4.3.4. Rainfall Simulation

Figure 10 compare the accumulated 3-hour precipitation around the storm center at 1800 UTC 02 October 2005. It shows that the precipitation near the region of 22N and 43W (northeast of the storm center) was well simulated in the experiments with data assimilation (DA Exp 1 and 2), compared to the control run results. Both the simulated quantity and location of the maximum rainfall are similar to the regional nature run. For the control run simulation, the simulated rainfall surrounding the storm center is relatively weak compared to the regional nature run.

To further examine the impact of the assimilation of DWL wind profiles on precipitation forecasts, the area-averaged, storm-induced rainfall rates from different experiments were compared. Figure 11 illustrates the time series of the rainfall rate averaged in the region within a radius of 250 km from the storm center in different experiments compared with the results from the regional nature run between 1200 UTC 01 and 0600 UTC 03 October 2005. As shown in the figure, both the control run and the data assimilation experiments underestimated the rainfall rate as produced in the regional nature run. However, the data assimilation experiments (DA Exp1 and DA Exp2) improved the rainfall forecasts in the first 36 hours, although they did not perform well in the last 12 hours of the simulations.
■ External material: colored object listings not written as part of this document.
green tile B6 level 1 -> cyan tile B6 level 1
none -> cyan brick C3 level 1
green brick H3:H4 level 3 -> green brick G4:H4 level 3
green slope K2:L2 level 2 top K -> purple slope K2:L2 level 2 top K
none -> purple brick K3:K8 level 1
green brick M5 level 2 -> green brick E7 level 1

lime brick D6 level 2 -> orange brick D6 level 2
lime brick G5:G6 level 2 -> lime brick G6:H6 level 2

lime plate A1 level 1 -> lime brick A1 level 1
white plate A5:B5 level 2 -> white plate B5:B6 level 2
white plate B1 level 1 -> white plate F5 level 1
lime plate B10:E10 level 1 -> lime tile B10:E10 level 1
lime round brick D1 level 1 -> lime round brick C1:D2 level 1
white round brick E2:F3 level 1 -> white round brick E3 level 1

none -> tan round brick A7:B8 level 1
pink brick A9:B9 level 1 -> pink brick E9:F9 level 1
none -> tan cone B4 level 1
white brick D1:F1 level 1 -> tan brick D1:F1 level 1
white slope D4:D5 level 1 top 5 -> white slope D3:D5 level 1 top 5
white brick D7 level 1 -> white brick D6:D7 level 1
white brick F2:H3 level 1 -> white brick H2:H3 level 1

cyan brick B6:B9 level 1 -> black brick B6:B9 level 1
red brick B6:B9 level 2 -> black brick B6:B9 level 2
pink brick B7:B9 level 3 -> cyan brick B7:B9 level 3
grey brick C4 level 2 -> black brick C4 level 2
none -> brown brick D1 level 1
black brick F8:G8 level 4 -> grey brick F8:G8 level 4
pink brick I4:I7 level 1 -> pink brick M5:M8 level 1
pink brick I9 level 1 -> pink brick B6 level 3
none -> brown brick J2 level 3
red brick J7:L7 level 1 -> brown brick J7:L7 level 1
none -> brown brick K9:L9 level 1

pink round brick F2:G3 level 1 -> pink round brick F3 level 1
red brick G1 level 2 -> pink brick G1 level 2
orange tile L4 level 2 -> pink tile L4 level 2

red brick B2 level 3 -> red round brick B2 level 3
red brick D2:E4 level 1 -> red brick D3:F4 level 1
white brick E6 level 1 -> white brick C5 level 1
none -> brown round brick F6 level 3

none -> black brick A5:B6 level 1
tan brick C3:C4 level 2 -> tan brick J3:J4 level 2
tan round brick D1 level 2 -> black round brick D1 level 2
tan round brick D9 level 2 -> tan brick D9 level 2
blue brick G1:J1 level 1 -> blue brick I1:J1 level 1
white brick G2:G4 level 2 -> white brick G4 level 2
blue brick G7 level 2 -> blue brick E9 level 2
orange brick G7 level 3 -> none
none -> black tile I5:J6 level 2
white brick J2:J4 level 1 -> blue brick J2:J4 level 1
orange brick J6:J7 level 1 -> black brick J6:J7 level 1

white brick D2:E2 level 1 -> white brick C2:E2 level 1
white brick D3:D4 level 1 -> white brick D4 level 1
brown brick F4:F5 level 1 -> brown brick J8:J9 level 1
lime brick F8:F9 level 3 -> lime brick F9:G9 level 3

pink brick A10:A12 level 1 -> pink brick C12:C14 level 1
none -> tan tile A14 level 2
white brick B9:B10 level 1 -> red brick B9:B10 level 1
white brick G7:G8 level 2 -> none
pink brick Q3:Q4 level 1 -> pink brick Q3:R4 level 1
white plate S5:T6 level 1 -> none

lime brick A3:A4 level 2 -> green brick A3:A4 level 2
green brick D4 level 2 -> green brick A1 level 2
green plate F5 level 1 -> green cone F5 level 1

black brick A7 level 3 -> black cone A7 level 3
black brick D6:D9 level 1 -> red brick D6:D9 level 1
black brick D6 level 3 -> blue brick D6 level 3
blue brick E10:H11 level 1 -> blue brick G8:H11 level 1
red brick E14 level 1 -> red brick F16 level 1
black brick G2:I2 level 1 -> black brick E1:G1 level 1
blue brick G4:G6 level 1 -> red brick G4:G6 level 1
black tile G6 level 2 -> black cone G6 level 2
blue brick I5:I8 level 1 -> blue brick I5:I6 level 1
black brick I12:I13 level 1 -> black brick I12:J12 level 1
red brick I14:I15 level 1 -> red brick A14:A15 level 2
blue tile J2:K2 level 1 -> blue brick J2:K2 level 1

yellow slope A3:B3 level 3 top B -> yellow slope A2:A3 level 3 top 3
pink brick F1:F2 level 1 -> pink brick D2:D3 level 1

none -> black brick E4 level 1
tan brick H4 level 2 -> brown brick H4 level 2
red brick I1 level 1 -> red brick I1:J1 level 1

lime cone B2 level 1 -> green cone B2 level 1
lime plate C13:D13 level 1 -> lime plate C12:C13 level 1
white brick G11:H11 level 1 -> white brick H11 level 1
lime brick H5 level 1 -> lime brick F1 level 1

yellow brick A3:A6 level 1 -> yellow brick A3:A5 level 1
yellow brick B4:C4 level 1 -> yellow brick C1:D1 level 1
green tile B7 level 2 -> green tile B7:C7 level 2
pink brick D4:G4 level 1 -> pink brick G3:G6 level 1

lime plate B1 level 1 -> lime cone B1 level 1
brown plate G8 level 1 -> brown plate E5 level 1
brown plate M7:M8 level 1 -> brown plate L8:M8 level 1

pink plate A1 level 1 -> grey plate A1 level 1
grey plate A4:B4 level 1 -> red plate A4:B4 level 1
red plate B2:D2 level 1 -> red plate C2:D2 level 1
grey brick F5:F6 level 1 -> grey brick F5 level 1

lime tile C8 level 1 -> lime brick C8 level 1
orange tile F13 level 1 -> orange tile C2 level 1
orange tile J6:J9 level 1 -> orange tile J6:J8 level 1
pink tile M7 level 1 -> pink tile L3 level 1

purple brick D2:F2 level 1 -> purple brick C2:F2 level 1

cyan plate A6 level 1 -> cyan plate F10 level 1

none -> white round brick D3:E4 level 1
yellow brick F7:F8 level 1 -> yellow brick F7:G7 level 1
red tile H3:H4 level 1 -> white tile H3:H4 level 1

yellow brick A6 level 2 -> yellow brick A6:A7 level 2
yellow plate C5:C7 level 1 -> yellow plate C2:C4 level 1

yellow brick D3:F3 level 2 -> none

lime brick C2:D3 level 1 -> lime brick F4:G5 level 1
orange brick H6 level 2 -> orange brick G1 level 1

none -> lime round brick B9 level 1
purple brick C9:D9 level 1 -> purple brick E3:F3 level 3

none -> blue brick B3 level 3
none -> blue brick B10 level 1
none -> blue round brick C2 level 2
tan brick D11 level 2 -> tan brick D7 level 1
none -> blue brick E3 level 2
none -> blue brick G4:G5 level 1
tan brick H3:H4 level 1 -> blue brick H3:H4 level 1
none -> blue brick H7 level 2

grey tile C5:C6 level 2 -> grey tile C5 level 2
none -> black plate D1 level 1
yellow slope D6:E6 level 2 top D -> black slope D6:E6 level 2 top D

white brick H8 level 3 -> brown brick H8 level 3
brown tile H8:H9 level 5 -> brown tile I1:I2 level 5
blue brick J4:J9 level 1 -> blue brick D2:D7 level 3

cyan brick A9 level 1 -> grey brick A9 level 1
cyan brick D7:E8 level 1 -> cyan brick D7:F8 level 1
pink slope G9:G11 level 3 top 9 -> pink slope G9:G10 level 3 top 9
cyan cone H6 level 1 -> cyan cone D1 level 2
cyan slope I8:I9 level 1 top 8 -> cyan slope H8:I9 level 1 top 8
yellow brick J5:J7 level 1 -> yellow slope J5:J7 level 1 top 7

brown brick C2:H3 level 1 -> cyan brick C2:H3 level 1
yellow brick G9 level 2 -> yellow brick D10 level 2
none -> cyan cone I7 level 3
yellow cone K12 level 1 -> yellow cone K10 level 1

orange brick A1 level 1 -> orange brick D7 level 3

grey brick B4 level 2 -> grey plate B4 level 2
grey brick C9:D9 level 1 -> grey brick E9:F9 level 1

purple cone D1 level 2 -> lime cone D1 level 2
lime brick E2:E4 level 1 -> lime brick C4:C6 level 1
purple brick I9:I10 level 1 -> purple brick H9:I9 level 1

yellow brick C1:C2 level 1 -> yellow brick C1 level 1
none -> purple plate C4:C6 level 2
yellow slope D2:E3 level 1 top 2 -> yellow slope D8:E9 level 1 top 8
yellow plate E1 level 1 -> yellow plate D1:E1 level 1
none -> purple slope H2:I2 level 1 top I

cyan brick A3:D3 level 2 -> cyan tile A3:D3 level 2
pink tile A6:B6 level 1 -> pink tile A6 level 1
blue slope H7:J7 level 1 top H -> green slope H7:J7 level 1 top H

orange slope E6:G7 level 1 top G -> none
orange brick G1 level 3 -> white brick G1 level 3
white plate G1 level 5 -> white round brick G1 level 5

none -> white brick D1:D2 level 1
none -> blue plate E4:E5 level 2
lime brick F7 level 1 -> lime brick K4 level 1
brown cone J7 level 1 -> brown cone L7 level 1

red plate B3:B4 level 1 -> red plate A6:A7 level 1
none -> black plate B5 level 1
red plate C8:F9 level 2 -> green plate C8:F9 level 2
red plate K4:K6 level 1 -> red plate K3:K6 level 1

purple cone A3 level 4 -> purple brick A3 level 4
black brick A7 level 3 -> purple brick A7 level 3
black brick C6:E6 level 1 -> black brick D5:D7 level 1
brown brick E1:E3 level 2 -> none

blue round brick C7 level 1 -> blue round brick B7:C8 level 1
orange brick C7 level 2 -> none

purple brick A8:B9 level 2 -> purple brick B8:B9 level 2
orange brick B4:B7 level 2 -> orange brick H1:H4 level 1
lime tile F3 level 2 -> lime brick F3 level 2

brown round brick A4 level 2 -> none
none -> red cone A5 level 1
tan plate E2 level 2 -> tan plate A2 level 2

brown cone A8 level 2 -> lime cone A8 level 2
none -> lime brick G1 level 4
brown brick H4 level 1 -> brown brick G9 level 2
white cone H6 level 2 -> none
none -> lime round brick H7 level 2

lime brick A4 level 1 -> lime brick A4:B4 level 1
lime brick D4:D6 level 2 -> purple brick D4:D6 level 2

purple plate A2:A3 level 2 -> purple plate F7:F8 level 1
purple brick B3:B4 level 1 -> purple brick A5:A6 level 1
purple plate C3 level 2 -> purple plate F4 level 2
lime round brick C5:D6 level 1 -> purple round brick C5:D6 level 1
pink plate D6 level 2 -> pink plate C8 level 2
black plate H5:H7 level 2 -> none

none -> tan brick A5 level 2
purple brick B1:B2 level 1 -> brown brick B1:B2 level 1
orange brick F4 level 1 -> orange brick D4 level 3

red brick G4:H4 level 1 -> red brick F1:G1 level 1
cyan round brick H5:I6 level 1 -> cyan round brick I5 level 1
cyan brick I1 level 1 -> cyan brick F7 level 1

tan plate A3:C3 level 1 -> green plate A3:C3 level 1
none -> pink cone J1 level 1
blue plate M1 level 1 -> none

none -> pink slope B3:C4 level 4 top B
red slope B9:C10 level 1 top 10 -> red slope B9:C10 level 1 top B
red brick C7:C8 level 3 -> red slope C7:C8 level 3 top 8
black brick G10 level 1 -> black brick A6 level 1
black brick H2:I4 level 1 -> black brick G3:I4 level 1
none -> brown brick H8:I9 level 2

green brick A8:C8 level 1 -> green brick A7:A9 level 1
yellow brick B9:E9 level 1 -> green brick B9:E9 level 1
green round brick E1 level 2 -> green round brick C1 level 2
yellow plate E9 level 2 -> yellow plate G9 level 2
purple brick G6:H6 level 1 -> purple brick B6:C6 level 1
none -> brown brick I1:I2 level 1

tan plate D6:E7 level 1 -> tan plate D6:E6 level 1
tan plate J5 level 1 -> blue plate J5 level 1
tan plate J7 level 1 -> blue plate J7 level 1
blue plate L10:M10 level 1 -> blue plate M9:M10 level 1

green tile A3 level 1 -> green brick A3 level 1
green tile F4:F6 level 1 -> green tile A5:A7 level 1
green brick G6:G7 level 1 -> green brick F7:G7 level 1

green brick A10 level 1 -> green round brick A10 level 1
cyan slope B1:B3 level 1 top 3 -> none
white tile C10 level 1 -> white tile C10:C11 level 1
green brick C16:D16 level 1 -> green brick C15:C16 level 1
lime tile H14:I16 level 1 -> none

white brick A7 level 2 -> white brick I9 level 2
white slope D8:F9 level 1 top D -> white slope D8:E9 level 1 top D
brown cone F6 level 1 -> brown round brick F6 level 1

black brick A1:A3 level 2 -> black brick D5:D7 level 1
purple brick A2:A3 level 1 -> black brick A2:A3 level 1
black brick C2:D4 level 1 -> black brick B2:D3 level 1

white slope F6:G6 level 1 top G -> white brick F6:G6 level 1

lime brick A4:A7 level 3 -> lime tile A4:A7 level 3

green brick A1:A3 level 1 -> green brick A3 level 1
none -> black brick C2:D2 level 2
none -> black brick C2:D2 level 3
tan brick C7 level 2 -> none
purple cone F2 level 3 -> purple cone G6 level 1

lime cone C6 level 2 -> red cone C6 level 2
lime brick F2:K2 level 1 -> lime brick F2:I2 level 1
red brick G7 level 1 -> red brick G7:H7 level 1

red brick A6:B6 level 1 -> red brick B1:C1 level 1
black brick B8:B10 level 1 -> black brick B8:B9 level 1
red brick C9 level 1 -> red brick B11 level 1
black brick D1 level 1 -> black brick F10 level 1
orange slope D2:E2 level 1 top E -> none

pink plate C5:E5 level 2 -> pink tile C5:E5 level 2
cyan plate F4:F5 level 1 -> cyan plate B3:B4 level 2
5. Summary and Discussions

The potential impact of simulated Doppler Wind Lidar (DWL) wind profiles on the numerical simulation and prediction of tropical cyclones has been investigated using the WRF model and its 3DVAR data assimilation system by means of Observing System Simulation Experiments (OSSEs). Results indicated that, for this particular case, the assimilation of DWL wind profiles had the potential to improve both the horizontal and vertical wind structures and hence we could simulate stronger wind circulation. The simulated storm track and intensity were also improved after assimilation of DWL wind profiles during the 48-hour simulation. Results from the two data assimilation experiments with different observation sampling strategies have shown that assimilating the wind observations around the storm center is useful for improving storm track and intensity simulations.

Future studies will be performed to evaluate the DWL wind observation impact with different sampling strategies, such as different horizontal and vertical resolutions of the measurements. A more comprehensive evaluation of the impacts of the DWL data on operational tropical cyclone forecasts will also be assessed using operational models and integrating the DWL data with all other conventional and satellite data available.

Acknowledgments

The computer time for this study was provided by NASA High-End Computing System and the Center for High Performance Computing (CHPC) at the University of Utah. Authors are grateful to Drs. Lars Peter Riishojggard and Michiko Masutani for providing ECMWF nature run data through a joint OSSE effort. The second author would like to thank Drs. G. David Emmitt, Bruce Gentry and Robert Atlas for useful discussion. This study is supported by NASA Grant no. NNX08AH88G.